WINNIPEG — Billionaire Montreal philanthropist Stephen Jarislowsky has donated $1 million to the University of Manitoba to create Canada’s first chair in Middle East and North African studies.
U of M has matched the $1 million and will also provide a faculty salary and other supports. “The primary role of this chair will be to teach courses, not just to conduct research,” says Richard Sigurdson, dean of the faculty of arts at U of M.
“The chair in Middle East and North African studies came about after a long bit of negotiation with Mr. Jarislowsky. He is quite interested in issues relating to conflict and seeking ways to resolve disputes. His interest is in looking for ways that academic work and research can shed light onto areas of conflict and bring forward a more peaceful world.”
Sigurdson notes that the Middle East constitutes an area of crucial historical and political importance, particularly in the aftermath of Sept. 11, 2001. The chair will be an internationally renowned scholar in the Middle East, whose mission will be to “build knowledge and enhance understanding of the peoples, cultures, and societies” in this conflict-ridden part of the world, he says.
According to U of M documentation, one of the purposes of the chair is to create, disseminate and promote research and scholarship of the region “with the aim of ensuring that knowledge can be generated as a means of transcending narrow ethnic and religious based conflicts.”
Sigurdson says, “We feel that the modern history of the Middle East and North Africa is something that the U of M could become a leader in, and we could be able to generate more interdisciplinary research. We have a very strong history department. We have people who study the Middle East in the fields of political science and sociology.

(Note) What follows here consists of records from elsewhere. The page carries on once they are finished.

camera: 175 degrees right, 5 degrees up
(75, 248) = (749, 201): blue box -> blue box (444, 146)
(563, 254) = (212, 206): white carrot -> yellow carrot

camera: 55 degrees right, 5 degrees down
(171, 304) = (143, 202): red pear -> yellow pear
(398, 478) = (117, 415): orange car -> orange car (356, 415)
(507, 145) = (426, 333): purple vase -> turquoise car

We have the Centre for Globalization and Culture Studies and the Arthur V. Mauro Centre for Peace and Justice.
“We feel that a chair in the modern history of the Middle East could work together with all of these others. We hope that with this new chair, we’ll be able to generate more interest in exchange programs for U of M students and faculty to the Middle East region. We also hope we will be able to attract more visiting faculty members from the United States, Europe and Israel.”

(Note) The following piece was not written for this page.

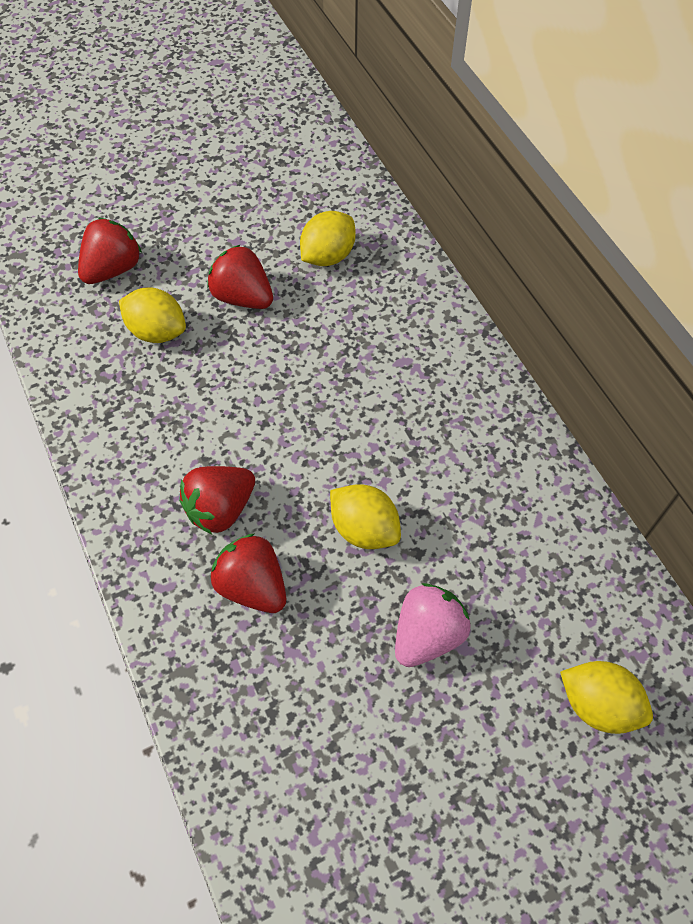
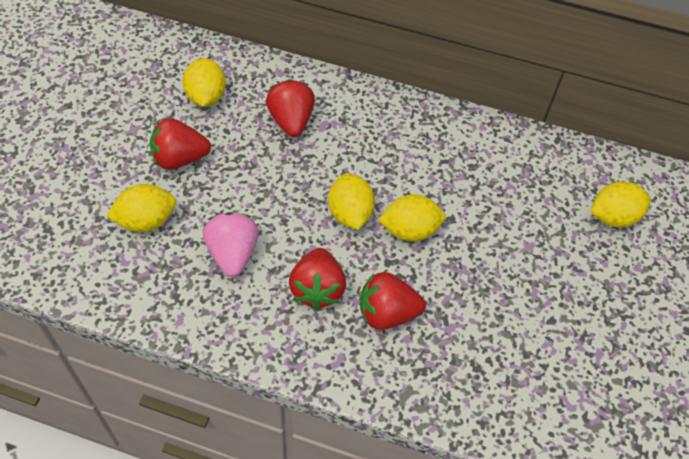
camera: 50 degrees left, 5 degrees down
(113, 269) = (63, 206): red strawberry -> red strawberry (291, 121)
(328, 465) = (350, 214): none -> yellow lemon
(427, 634) = (504, 255): pink strawberry -> pink strawberry (233, 254)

The endowment of the Middle East chair will enable the U of M to host lectures, symposiums, colloqia and conferences featuring university faculty and other internationally renowned experts in the region.

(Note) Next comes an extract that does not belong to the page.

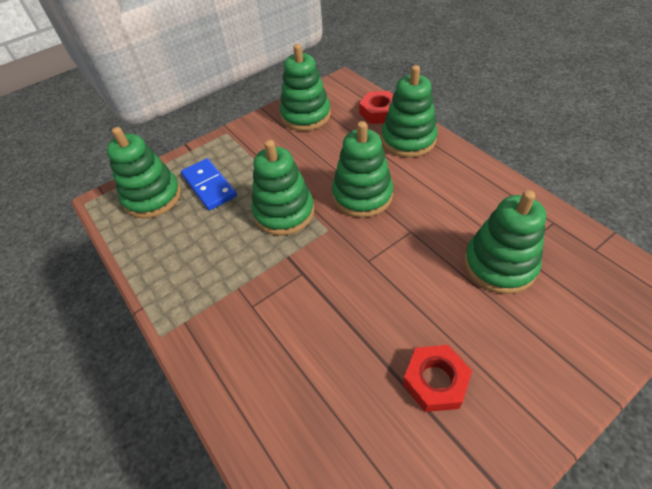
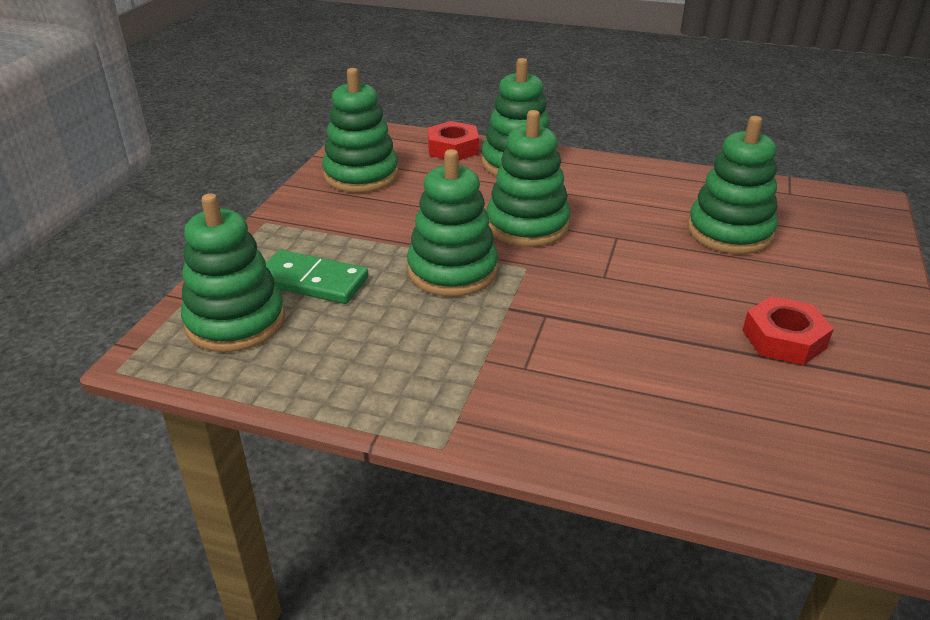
camera: 40 degrees left, 15 degrees down
(209, 186) = (312, 281): blue domino -> green domino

Sigurdson notes that there are several institutions in the United States that have chairs in the Middle East and is hopeful that U of M will be able to forge relationships with the schools.
Tami Jacoby, an associate professor in U of M’s political science department, currently teaches the university’s sole Middle East course focusing on the Arab-Israeli conflict. While the course wasn’t taught this year, it will be renewed next year.
Jacoby, who has lived in Israel, says that “a stronger Middle East focus at the University of Manitoba will provide students with a much-needed source of information and outlet for discussion about this very important region of the world that has been sorely lacking in the city.”
Ben Baader, an assistant professor who teaches Jewish history in U of M’s history department, says, the new chair “is a very respectable position” and presents a “wonderful opportunity” for U of M and Canada.
The Jarislowsky Foundation has endowed 15 chairs at Canadian universities in a variety of subjects in the areas of the sciences and the humanities.
German-born, Jarislowsky is described in Internet biographies as a billionaire businessman and philanthropist whose family was driven out of Nazi Germany in 1941 for harbouring Jews.
In the 1950s, he started the investment management firm of Jarislowsky, Fraser and Company Ltd., and by 2005, he was managing assets of more than $54 billion.
An international search is underway to find a professor to fill the chair, and possibly start as early as July 1, 2008, for an initial five-year term.